Des progrès sensibles
dans la connaissance du patrimoine industriel ainsi que dans une certaine mise
en oeuvre soit de protection, soit de restauration ont pris en Wallonie une
forme qui leur est propre. Si le mouvement est parti du début des années 70 de
quelques-uns qui se sont inspirés de l'exemple de l'Angleterre, il s'est très
rapidement répandu et on a vu naître des initiatives locales qui se sont
attachées à tel ou tel type d'activité, activité marquante de leur région. Une
véritable profusion de créations diverses prouve que le patrimoine industriel a
imprégné les mentalités et le succès touristique des musées spécialisés qui se
sont ouverts en bien des endroits en est une autre preuve. Des bâtiments
industriels anciens sont convertis soit en habitations, soit pour des services,
notamment bancaires, et c'est à la fois un signe de la crise de la construction
que traverse l'Europe Occidentale et du souci de restauration, de préservation.

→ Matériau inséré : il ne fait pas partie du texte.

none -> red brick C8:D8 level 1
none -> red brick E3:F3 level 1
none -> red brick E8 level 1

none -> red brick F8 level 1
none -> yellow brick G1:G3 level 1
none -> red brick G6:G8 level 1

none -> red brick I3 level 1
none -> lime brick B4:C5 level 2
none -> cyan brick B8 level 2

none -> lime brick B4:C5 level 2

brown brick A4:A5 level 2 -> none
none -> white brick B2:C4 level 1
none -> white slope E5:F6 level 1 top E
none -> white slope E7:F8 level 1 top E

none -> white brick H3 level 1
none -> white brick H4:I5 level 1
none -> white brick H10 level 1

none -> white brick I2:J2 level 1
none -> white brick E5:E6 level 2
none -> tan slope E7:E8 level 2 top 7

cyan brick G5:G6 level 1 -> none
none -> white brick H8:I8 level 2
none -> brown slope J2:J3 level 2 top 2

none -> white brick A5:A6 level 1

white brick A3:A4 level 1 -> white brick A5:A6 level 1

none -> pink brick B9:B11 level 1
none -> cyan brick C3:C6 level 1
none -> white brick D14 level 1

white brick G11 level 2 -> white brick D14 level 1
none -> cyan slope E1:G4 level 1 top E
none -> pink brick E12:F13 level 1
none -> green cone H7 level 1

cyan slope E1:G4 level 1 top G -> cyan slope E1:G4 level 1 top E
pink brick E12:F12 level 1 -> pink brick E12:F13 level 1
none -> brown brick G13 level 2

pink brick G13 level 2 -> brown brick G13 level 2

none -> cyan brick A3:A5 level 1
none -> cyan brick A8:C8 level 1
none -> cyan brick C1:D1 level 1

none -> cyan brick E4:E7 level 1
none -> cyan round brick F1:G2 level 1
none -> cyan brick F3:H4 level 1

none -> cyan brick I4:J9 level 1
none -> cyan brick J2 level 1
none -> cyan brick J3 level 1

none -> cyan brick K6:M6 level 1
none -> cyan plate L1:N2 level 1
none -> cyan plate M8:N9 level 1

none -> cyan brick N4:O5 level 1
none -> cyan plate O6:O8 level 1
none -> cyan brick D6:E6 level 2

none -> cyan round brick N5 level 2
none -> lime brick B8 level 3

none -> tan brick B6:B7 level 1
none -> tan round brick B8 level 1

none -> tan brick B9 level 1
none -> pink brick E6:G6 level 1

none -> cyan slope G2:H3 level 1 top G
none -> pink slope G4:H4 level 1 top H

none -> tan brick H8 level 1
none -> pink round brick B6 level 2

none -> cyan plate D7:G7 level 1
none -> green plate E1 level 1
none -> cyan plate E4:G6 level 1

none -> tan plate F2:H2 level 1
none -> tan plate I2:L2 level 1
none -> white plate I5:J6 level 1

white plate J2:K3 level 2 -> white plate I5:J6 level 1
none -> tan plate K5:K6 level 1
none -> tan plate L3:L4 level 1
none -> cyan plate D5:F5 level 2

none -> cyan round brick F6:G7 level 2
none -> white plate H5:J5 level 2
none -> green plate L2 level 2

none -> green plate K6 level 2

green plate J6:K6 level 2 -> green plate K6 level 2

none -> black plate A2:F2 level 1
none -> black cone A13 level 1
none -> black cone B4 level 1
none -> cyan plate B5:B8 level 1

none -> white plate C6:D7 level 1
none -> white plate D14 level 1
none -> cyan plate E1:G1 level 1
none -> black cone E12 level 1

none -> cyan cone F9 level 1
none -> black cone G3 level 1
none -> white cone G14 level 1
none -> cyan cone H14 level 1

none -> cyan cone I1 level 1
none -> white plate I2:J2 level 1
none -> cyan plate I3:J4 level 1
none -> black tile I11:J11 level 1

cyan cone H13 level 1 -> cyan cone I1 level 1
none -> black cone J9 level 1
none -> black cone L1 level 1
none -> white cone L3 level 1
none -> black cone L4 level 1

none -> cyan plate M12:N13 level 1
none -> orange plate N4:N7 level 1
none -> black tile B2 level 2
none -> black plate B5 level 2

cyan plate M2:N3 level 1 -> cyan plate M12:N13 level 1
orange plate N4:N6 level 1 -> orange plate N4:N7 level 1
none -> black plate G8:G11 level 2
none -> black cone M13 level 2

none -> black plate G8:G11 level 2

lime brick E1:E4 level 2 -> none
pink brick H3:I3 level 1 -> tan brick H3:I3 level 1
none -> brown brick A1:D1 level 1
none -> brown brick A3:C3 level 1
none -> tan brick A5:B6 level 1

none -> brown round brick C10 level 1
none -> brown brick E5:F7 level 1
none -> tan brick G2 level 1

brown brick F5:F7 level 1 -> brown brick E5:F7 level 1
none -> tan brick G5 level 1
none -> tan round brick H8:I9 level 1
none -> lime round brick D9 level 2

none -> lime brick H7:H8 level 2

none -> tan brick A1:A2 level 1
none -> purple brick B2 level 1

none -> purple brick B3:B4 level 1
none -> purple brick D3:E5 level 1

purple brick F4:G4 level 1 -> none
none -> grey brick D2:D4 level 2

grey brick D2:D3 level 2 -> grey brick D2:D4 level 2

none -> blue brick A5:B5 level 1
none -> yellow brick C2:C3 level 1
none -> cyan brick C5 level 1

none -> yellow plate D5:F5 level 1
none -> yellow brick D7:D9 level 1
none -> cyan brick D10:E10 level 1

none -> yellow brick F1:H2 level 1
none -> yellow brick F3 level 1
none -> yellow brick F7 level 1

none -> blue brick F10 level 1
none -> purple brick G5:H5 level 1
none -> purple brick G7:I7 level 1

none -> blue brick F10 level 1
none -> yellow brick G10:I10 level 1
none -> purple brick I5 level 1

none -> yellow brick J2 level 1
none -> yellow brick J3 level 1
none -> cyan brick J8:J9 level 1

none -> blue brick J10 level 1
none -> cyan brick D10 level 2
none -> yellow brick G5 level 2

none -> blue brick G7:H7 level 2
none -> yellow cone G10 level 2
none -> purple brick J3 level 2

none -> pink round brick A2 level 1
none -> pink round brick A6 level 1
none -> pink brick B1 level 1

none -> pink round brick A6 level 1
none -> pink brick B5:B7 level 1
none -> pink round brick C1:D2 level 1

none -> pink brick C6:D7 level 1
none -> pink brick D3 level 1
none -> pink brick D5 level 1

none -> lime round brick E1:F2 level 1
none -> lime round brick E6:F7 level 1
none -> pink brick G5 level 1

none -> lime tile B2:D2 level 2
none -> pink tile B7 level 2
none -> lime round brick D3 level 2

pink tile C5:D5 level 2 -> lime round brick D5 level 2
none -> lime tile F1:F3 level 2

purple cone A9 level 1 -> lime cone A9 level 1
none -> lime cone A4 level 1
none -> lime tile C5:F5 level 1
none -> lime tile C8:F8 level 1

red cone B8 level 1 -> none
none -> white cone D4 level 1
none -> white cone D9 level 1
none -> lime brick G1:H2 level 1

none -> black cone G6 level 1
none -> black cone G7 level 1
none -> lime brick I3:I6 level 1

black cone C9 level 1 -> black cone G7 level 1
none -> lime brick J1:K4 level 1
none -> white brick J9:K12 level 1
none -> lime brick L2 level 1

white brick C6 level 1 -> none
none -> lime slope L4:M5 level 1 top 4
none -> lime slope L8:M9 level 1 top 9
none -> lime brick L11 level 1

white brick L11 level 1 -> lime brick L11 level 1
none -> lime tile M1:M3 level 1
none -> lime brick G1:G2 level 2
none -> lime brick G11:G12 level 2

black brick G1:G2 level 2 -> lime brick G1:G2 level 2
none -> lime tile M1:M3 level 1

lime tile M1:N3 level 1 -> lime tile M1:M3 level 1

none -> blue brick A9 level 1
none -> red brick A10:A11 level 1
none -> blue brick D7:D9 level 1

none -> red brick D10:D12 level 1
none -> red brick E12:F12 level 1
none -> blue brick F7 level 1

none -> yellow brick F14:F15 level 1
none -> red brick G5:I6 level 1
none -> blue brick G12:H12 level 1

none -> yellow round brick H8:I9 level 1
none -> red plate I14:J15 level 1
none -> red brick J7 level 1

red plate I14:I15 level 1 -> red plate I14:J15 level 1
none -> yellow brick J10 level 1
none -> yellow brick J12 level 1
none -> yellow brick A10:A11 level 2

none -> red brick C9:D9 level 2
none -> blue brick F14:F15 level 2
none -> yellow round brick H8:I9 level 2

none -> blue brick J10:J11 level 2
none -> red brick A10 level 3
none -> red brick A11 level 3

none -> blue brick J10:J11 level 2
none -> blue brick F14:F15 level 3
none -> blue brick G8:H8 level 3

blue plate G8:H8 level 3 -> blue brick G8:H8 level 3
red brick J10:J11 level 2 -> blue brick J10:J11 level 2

Ces démarches, pour n'être pas propres à la Wallonie, n'en sont pas moins
frappantes par leur origines diverse et multiple. Si nous le comparons au
mouvement d'archéologie industrielle en Flandre, il semble avoir répondu à
l'incitation d'un groupe central dont les activités ne sont jamais interrompues
alors qu'en Wallonie il y a eu rupture entre les premières initiatives en 73-75
et la création en 1984 de l'asbl Patrimoine Industriel Wallonie-Bruxelles qui
joue à la fois un rôle de coordination et de sensibilisation.
Des enquêtes d'ensemble
sont relancées et je signalerai particulièrement celle qui a lieu depuis
1985-1986 et qui vise à constituer d'un répertoire de maisons ouvrières.
Mais pour éclairer la
signification du patrimoine industriel, pour répondre à la question posée à
savoir s'il représente un élément majeur de l'identité wallonne, nous en
appelons à la réflexion d'historiens, de sociologues qui pourront utiliser les
matériaux rassemblés. Avant cela des monographies de base s'imposent,
monographies descriptives que l'on devrait pouvoir éditer quelque part. N'est-il
pas l'heure maintenant de centrer la recherche, de l'approfondir voire en
regardant au-delà des frontières pour saisir à la fois ce qui est général à
savoir les données inhérentes à l'activité étudiée et ce qui est spécifique à
nos régions wallonnes? C'est évidemment une recherche typiquement de niveau
universitaire et dans la restructuration des universités wallonnes, ne peut-on
espérer la création d'un centre, spécialisé dans ce domaine qui est à mon sens
"la" caractéristique propre du patrimoine culturel wallon.